Economia
La vocazione industriale dell’Italia dell’olio di oliva
I dati macroeconomici del settore delineano un quadro a tinte fosche per l’Italia che si salva solo grazie alla sua vocazione di confezionatrice. Cambia anche la geografia del consumo di olio di oliva
05 giugno 2024 | C. S.
Spagna, Tunisia e Italia nel complesso coprono la metà della superficie olivicola complessiva, con dinamiche peraltro molto differenti, secondo il report presentato da Ismea agli Stati generali dell’olio. Le superfici spagnole dall'inizio del nuovo secolo sono cresciute del 6%, e quelle della Tunisia del 26%, mentre sono in controtendenza quelle italiane (-3%).
La superficie mondiale è quindi concentrata per oltre il 90% nell'Emisfero Nord, mentre nell'Emisfero Sud l'olivicoltura si è sviluppata in tempi più recenti e soprattutto negli ultimi 20 anni con un trend espansivo tuttora in corso. Le olive da olio rappresentano 1'85-90% della produzione totale, la restante parte è rappresentata da olive da mensa.

In termini produttivi negli ultimi anni si evidenzia un importante cambio nel peso dei diversi paesi tradizionalmente vocati. L'Italia ha visto scendere la propria quota dal 22% del 2000 all'attuale 10%, mentre la Spagna, nonostante le due ultime annate particolarmente scarse, rappresenta quasi la metà della produzione mondiale. Nel frattempo, è cresciuto il peso di Turchia, Tunisia e Portogallo. Nonostante il peso ancora limitato, cresce la produzione in nuovi areali quali Stati Uniti, Argentina o Australia.
L'aumento della produzione è stato accompagnato dall'aumento della domanda e quindi del consumo mondiale, passato in poco più di 20 anni da una media di 2,7 milioni di tonnellate alle attuali 3,1 milioni di tonnellate (+17%) toccando il livello massimo durante gli anni della pandemia da Covid-19. Le dinamiche della domanda di olio di oliva, così come quelle della produzione, sono molto diverse tra le aree geografiche. C'è stata, infatti, una riduzione della domanda nei paesi tradizionalmente consumatori a fronte di un aumento in quelli dove è più recente l'utilizzo dell'olio di oliva nelle abitudini alimentari. Alla flessione del consumo in Spagna, Italia e Grecia, infatti, si è affiancato un deciso aumento del consumo negli Stati Uniti, Brasile e Francia. La geografia del consumo di olio di oliva, grazie anche al successo della dieta mediterranea, si è esteso anche ai paesi del Nord Europa fino ad arrivare ai paesi asiatici.
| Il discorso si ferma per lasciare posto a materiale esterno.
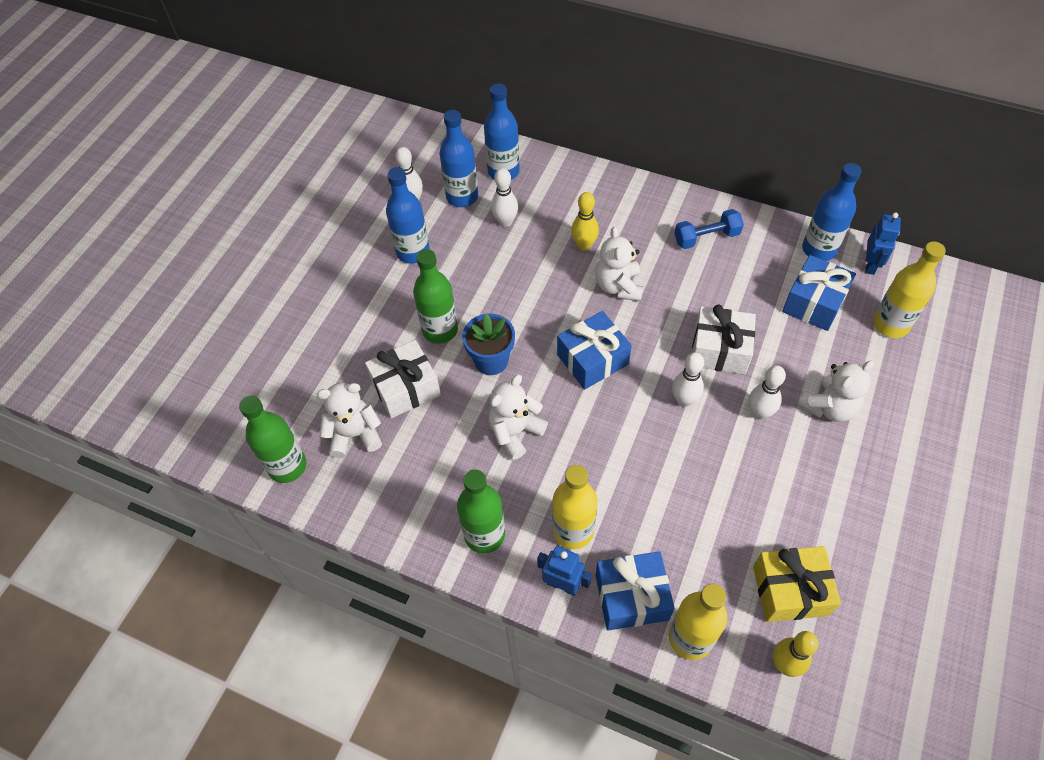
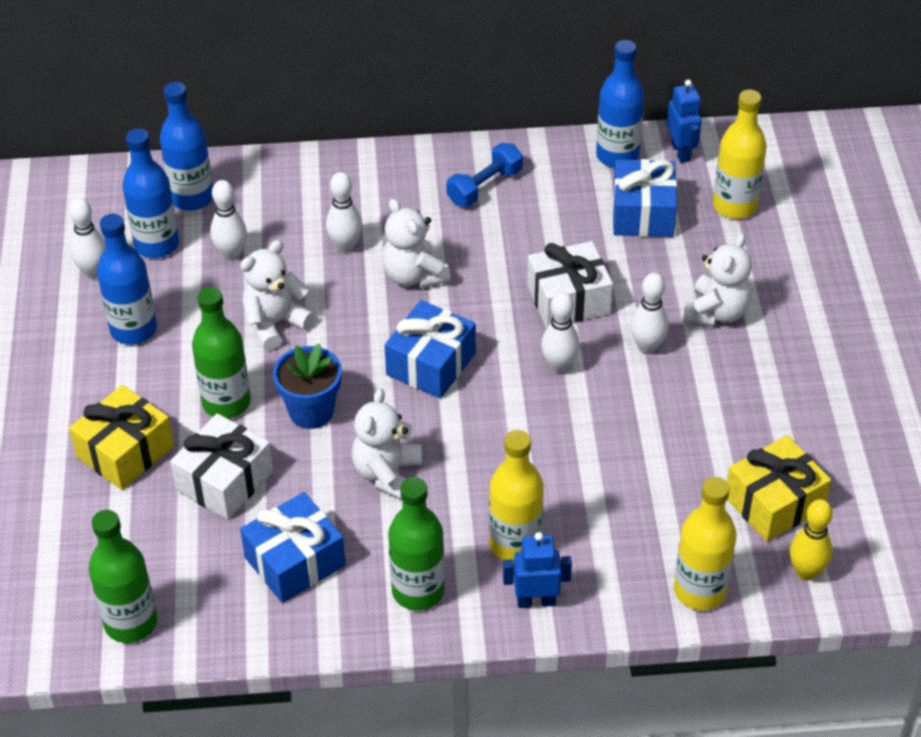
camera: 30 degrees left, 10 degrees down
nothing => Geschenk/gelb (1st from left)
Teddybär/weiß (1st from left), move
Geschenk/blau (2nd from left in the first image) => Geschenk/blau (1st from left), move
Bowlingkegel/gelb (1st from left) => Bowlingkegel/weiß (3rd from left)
L'aumento della domanda mondiale di olio di oliva ha, quindi, favorito gli scambi internazionali, raddoppiati dal 2000 al 2023, dando grade impulso alle esportazioni sia dei tradizionali fornitori mondiali, come Spagna e Italia, ma anche a quelle di nuovi competitor come Portogallo e Tunisia. Gli Stati Uniti, con una quota del 17% del volume mondiale di olio scambiato si collocano saldamente al secondo posto nella graduatoria dei paesi importatori, con un incremento del 102% negli ultimi 20 anni, dopo l'Italia che rappresenta una quota pari al 23%, con una crescita del 3% nell'arco di tempo considerato. L'Italia ha un ruolo di primo piano nel commercio internazionale perché, per la particolare struttura della sua industria confezionatrice, è il primo importatore mondiale e il secondo esportatore.
L'altro segmento del settore olivicolo è quello delle olive da mensa che rappresenta circa il 10-15% della produzione complessiva di olive. Si tratta di un settore profondamente diverso da quello dell'olio di oliva, per aspetti agronomici, tecnologici e per destinazione e funzioni d'uso del prodotto. Anche per le olive da mensa sono stati anni di forti incrementi con la produzione e consumi cresciuti di quasi il 90% nell'ultimo ventennio. La produzione mondiale è passata da 1,5 milioni di tonnellate a 3 milioni di tonnellate.
Tra i paesi produttori, l'Egitto ha triplicato i volumi raccolti, collocandosi al primo posto nel ranking mondiale con il 22%, distaccando la Spagna che, con una produzione pressoché stabile, conserva una quota pari al 17%.